Recibía a quienes iban a visitarlo al lado de su mesa de trabajo. “Cuando no estaba muy seguro de cuanto tiempo iba a demorarse el visitante, se llevaba un timer cuyo timbre le servía de pretexto para dar por finalizada la reunión, rememora Paladini. “Decía que tenía que ir a retirar un experimento, para volver rápido a sus ocupaciones”.

“Leloir era extremadamente ordenado. Había estudiado en su laboratorio como podía hacer sus experimentos con el menor esfuerzo y evitando los desplazamiento inútiles, de tal modo que los realizaba en forma pausada, pero rapidísimo”, sostiene el doctor Héctor Carminatti, que también trabajó con Leloir.

El doctor Enrique Belocopitow, que fue dirigido por Leloir durante su doctorado, recuerda otra característica de Leloir, su habilidad manual. “Solía reparar y hasta construir equipos que necesitábamos. La primera vez que lo vi lo confundí con un ordenanza; estaba sentado en el piso de la cocina arreglando una canilla y le pregunté si sabía donde ubicar a Leloir”, rememora con una sonrisa.

El doctor Armando Parodi explica que cuando ingresó al Instituto dirigido por Leloir, en 1965, era necesario seguir un curso intensivo de 6 meses, al cabo del cual, podían elegir a su director de tesis, entre los especialistas del Instituto.

“Yo tenía 23 años y Leloir 59. Me parecía una persona muy mayor, a la que ya le había pasado la hora.
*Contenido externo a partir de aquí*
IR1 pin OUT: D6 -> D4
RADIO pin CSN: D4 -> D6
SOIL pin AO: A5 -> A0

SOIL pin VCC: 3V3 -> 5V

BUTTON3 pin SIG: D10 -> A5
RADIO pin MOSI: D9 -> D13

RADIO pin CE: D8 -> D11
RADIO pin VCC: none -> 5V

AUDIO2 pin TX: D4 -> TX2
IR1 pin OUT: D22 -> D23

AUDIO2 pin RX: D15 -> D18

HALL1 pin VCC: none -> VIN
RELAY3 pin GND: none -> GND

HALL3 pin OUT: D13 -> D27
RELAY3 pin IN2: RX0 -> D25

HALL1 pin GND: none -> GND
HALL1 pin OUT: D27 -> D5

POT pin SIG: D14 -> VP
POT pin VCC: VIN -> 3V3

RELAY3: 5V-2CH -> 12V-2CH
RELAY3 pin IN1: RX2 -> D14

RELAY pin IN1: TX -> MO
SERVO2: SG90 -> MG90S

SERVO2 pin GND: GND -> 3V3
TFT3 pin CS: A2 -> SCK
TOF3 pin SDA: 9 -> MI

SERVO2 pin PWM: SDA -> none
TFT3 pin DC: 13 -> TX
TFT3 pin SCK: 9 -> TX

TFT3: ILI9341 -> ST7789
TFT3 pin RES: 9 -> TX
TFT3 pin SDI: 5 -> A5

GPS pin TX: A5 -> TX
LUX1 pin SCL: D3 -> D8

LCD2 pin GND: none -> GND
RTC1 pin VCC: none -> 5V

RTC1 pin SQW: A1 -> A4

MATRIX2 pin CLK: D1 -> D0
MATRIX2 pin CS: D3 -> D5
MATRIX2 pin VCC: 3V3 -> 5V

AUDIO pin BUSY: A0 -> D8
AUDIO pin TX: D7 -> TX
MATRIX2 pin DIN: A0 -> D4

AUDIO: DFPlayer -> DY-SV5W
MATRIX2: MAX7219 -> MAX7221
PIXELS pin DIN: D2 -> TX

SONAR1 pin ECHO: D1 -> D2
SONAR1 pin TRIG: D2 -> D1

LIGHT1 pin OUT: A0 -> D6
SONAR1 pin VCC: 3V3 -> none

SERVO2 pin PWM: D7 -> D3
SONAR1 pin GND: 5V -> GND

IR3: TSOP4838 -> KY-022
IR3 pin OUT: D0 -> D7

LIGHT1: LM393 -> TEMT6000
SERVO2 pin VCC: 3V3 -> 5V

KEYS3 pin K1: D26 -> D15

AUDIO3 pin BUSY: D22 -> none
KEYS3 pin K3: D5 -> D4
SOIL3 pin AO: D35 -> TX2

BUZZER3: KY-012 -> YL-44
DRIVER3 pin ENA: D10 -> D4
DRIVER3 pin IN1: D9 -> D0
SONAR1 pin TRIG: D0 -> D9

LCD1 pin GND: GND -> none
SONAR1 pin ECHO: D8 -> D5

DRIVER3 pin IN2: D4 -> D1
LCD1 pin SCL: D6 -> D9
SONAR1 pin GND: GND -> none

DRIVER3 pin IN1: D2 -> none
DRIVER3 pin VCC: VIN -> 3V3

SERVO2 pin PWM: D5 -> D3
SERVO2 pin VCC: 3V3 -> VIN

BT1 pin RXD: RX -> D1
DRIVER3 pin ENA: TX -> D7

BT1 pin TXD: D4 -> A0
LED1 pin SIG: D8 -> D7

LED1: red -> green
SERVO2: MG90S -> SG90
Quería trabajar con otros investigadores pero mis compañeros se me adelantaron y no me quedó más remedio que elegirlo a él. Me llevé una sorpresa. Hizo aportes muy importantes dirigiendo mi trabajos de investigación, y su contribución a la bioquímica en esta etapa fue tan fundamental que tal vez hubiese merecido otro Nobel”.

Parodi se refiere a los avances de Leloir en el conocimiento de la síntesis de glicoproteínas, es decir, cómo se agregan los azúcares a las proteínas en el interior de las células.

Armando Parodi, que investigó cerca de ocho años junto al Nobel, lo recuerda de la siguiente forma: “Fue muy agradable trabajar con él, era una persona muy sencilla, humilde y respetuosa de las ideas de los demás. Daba absoluta libertad para trabajar y nos transmitió mediante su ejemplo la actitud que un científico debe tener ante la ciencia y ante la sociedad”, opina quien en la actualidad preside la Fundación Instituto Leloir.

¿Cómo reaccionó cuando le otorgaron el Nobel? “Le significó una seria preocupación porque temía que su notoriedad lo obligara a pasar muchas horas frente a las cámaras, o recibiendo gente. Decía que tenía miedo de llegar a la extinción por la distinción”, afirma José Manuel Olavarría, ex investigador del Instituto, quien destaca que: “Leloir jamás cobró sueldo de la Fundación, y en varias ocasiones nos enteramos que nuestro sueldo como becarios lo pagaba él”.

Según narra el propio Leloir, al llegar a la Argentina sus abuelos compraron tierras cuando eran baratas pero aún inseguras debido a las incursiones de los indios. Su familia trabajó esas tierras y las hizo producir cereales, granos y ganado, “circunstancias que me permitieron dedicarme a la investigación, cuando era muy difícil o imposible encontrar una posición de tiempo completo para ella”, explica en su autobiografía.

No obstante ello, Leloir llevaba una vida monacal, según relatan sus discípulos. Se levantaba a las 7.30 y, después de desayunar, se dirigía al Instituto, donde trabajaba en sus experimentos de 9 a 16.45. Luego de limpiar su mesada, salía a las cinco en punto para su casa, llevándose material de lectura. La rutina se repetía de lunes a sábado.

A pesar de haber realizado grandes aportes a la ciencia, “siempre se lamentó de no haber hecho un descubrimiento que ayudara tecnológicamente a la Argentina”, recuerda casi con pesar Paladini.

El día que lo sorprendió la muerte, había trabajado hasta las cinco de la tarde, como todos los días, no obstante sus 81 años cumplidos. Fue el 2 de diciembre de 1987. A pesar de que han pasado 19 años, su ejemplo de vida sigue vivo en el Instituto Leloir, casi tanto como su exquisito sentido del humor.